Eighty years, 18 World Cups, a million memories
According to Professor Champions League, we all have a formative World Cup that we remember as "ours". It's the one that made us realise football is a visceral thrill for the majority of the world, and therefore one that tied us to the game for the rest of our lives, helplessly lost in its icons and idiocy.
In recent months, FourFourTwo magazine (you should try it, it's really good) has come with free supplementary magazines recalling some great World Cups. And over the next few weeks, as part of this new blog celebrating World Cup history, we'll be uploading the best features for you to enjoy online as we wait for the latest edition of the global game's greatest get-together.
We start with Spain 82. The beauty of Brazil, the villainy of West Germany and the redemption of Rossi: these were the lasting memories of a remarkable tournament played out in the stifling heat of Spain. It ended as a breathtaking triumph for Italy, but the tournament's success was achieved against all the odds, a drama played out against a backdrop of controversy and scandal.

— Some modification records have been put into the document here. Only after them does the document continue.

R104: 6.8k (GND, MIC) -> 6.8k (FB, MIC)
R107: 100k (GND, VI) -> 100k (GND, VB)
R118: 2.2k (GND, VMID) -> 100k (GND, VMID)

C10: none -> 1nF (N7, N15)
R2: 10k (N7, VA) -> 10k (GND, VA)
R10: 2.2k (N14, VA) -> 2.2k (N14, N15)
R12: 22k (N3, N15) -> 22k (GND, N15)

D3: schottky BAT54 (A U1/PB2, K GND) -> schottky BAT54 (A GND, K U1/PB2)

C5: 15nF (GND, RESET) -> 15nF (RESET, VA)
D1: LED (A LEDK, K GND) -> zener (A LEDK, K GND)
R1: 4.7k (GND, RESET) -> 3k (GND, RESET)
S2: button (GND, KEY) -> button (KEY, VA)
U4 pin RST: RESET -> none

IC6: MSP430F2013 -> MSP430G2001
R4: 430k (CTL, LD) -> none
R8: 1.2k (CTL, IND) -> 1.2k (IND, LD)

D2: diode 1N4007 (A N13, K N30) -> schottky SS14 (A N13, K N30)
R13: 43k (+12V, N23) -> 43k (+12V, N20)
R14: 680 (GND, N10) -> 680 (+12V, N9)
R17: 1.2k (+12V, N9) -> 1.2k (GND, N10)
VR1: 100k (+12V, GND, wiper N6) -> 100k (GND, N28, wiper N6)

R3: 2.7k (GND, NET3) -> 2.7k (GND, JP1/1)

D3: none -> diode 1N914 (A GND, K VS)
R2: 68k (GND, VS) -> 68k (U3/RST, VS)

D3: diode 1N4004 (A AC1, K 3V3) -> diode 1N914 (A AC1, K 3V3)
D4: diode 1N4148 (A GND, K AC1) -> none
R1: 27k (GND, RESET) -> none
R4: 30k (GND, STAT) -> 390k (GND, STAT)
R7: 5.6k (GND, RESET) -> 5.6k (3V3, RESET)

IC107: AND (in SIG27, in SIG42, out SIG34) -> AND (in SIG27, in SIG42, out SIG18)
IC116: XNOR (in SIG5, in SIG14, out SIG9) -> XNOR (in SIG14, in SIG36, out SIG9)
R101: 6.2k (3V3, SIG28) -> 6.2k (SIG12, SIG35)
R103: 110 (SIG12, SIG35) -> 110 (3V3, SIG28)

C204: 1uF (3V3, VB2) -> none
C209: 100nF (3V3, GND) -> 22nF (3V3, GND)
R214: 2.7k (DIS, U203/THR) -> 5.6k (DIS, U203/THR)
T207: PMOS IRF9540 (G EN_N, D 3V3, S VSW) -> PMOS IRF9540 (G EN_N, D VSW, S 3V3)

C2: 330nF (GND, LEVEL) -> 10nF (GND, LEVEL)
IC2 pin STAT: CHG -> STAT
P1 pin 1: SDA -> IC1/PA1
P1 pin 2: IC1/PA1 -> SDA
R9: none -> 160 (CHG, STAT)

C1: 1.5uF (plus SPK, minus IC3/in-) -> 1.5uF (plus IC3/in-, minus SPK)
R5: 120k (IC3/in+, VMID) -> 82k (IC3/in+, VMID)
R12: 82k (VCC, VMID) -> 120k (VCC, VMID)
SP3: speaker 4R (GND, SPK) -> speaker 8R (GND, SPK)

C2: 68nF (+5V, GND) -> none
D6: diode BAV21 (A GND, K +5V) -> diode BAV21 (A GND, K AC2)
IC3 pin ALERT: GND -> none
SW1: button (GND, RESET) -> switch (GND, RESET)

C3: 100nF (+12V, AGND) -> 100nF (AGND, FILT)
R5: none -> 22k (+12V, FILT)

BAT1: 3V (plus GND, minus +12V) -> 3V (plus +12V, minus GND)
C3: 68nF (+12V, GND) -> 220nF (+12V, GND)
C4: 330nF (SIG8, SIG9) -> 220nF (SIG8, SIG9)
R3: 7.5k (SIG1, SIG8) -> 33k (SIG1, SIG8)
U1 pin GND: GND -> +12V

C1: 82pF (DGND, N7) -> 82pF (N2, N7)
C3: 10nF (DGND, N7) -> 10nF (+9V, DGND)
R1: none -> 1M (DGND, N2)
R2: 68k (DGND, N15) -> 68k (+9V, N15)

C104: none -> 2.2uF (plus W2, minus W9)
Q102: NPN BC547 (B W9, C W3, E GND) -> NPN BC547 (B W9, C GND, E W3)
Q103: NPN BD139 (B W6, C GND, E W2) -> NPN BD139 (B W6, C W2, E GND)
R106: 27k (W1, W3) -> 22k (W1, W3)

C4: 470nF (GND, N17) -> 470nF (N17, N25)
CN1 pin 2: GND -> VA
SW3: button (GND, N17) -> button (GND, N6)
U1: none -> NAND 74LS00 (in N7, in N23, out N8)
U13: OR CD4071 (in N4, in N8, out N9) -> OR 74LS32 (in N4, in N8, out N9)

The Italians might have lifted the trophy thanks to the wonderful attacking play of Paolo Rossi but they arrived with a team famed for its defensive qualities and, in Rossi, a striker criticised for his lack of match fitness, having just returned following a two-year suspension. The West Germans, meanwhile, started among the favourites having qualified with a 100 percent record – but before the first group stages were over they had outraged the world with their informal peace treaty with Austria, agreed at Algeria’s expense.
That the tournament took place at all was a victory of sorts. Coming just six years after the death of Franco and four years after the introduction of democracy, there was a belief that Spain was incapable of staging such a global event. Just a week before the opening game, and with the infrastructure still in a chaotic state, Spain’s leading newspaper El Pais called the tournament “the great national disaster”.
A farcical draw didn't help: the balls representing Peru and Chile were left out of the pots, Scotland went into Argentina's pot and the cage containing the balls jammed, with one falling out and splitting in half.
Even without such unforeseen complications, the draw was difficult: 24 competing nations made this the biggest World Cup finals ever – and with this expansion, there was a fear that sides such as Kuwait, Honduras and El Salvador would amount to mere cannon fodder. A new format was required to accommodate them: consecutive group stages were retained for a third time, but knockout semi-finals were finally reintroduced for the first time since 1970.
Brazil had also been out of fashion since 1970, but a 7-0 defeat of the Republic of Ireland in their final warm-up augured well. With Zico, Socrates, Falcao and Junior, this was a Brazil full of the kind of flair and raw skill that made comparisons with the World Cup winners of 1958 and 1970 inevitable. But they also lacked strikers, as Diego Maradona was more than happy to point out in the pre-tournament exchanges.
Champions Argentina might normally have featured among the favourites, but arriving at the climax of the Falklands conflict they were a team overwhelmed by controversy. In another era it would have been unthinkable that nations would dispatch sportsmen to a World Cup while their soldiers were dying, but it was a sign of just how important this global football event had become that Argentina and three UK nations – England, Scotland and Northern Ireland – all participated.
The clouds of war and complaints about scheduling and ticketing overshadowed the build-up, but on the pitch the 1982 World Cup was a huge success, with Rossi giving the competition its triumphant story of redemption.
From zero to hero in a month, this was Pablito's Cup.